Wardley doesn’t speak of Fury with any real reverence, treating him instead as a target rather than a figure to be admired. He questions whether a comeback fight would even serve a purpose for someone with Fury’s experience, and what value there is in easing back against a limited opponent when the issue is not ring familiarity but physical decline.
Fury himself has already suggested it would be difficult to step straight into a title fight after a long layoff, hinting at a later encounter instead. This indicates caution from a fighter who understands where he is physically after time away. A long absence followed by an immediate fight against a younger knockout artist is not a sensible idea for anyone, let alone someone whose recent appearances have shown visible erosion.

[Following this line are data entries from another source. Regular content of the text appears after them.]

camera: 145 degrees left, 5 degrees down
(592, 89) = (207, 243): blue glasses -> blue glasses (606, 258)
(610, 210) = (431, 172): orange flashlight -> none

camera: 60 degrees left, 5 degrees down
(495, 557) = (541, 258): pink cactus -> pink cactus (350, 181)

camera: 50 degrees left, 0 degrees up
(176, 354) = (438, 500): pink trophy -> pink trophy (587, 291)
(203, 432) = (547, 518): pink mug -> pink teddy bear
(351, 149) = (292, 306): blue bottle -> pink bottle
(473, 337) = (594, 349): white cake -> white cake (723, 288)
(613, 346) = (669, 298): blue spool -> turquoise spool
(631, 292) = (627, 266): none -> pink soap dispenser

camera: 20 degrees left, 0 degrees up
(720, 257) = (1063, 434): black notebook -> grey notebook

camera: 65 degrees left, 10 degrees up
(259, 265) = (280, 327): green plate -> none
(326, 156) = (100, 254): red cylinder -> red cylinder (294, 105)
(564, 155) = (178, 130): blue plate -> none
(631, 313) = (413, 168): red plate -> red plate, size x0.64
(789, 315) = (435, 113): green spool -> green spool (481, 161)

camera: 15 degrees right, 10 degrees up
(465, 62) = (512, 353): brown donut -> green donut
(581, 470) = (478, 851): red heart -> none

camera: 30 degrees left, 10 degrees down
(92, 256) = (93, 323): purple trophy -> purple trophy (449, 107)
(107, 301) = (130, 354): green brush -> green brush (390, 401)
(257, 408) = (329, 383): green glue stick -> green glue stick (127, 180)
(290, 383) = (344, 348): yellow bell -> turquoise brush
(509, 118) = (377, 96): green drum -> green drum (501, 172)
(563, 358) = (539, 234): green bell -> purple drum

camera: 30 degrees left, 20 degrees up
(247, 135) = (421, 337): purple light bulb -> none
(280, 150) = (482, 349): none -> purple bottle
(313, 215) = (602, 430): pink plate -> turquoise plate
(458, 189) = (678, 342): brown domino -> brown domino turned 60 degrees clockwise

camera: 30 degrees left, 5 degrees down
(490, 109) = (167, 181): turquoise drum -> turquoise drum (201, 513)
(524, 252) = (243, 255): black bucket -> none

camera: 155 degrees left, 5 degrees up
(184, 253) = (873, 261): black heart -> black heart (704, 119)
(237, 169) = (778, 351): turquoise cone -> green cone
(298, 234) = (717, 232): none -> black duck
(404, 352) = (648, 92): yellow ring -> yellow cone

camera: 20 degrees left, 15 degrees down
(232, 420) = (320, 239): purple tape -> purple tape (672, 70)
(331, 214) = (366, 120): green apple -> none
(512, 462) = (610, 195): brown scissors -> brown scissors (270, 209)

Wardley’s position in the division still makes some people uncomfortable because he hasn’t taken the belt from a champion in the ring. Oleksandr Usyk chose a different direction and evacuated rather than face him. That technical detail still lingers, but it doesn’t erase what Wardley presents stylistically as a younger heavyweight who’s aggressive and comfortable stepping forward with bad intentions.
Against someone like Wardley, the fight probably won’t turn into a clever twelve-round exercise because the damage tends to build up until the older fighter can’t absorb it anymore. It’s not about inventing a raw puncher. Wardley is not raw, nor is he sentimental.
Wardley noted how opinion has changed since his win over Joseph Parker, reflecting how quickly heavyweight perceptions can change when a fight ends decisively. One result changed how he was talked about, and it won’t take much for that conversation to change again.
Other names will continue to emerge, including safer names like Derek Chisora, who bring experience and familiarity without the youth. Fury sits in a different category, not because he is more dangerous now, but because people remain attached to what he was.
If Fury ever steps in with Wardley, the nostalgia will fade quickly. A younger knockout artist doesn’t need to win many rounds against an older heavyweight. He needs time, pressure and contact, and the end of that kind of fight is usually decided long before the scorecards come into play.
This is not disrespect. This is boxing as it actually works.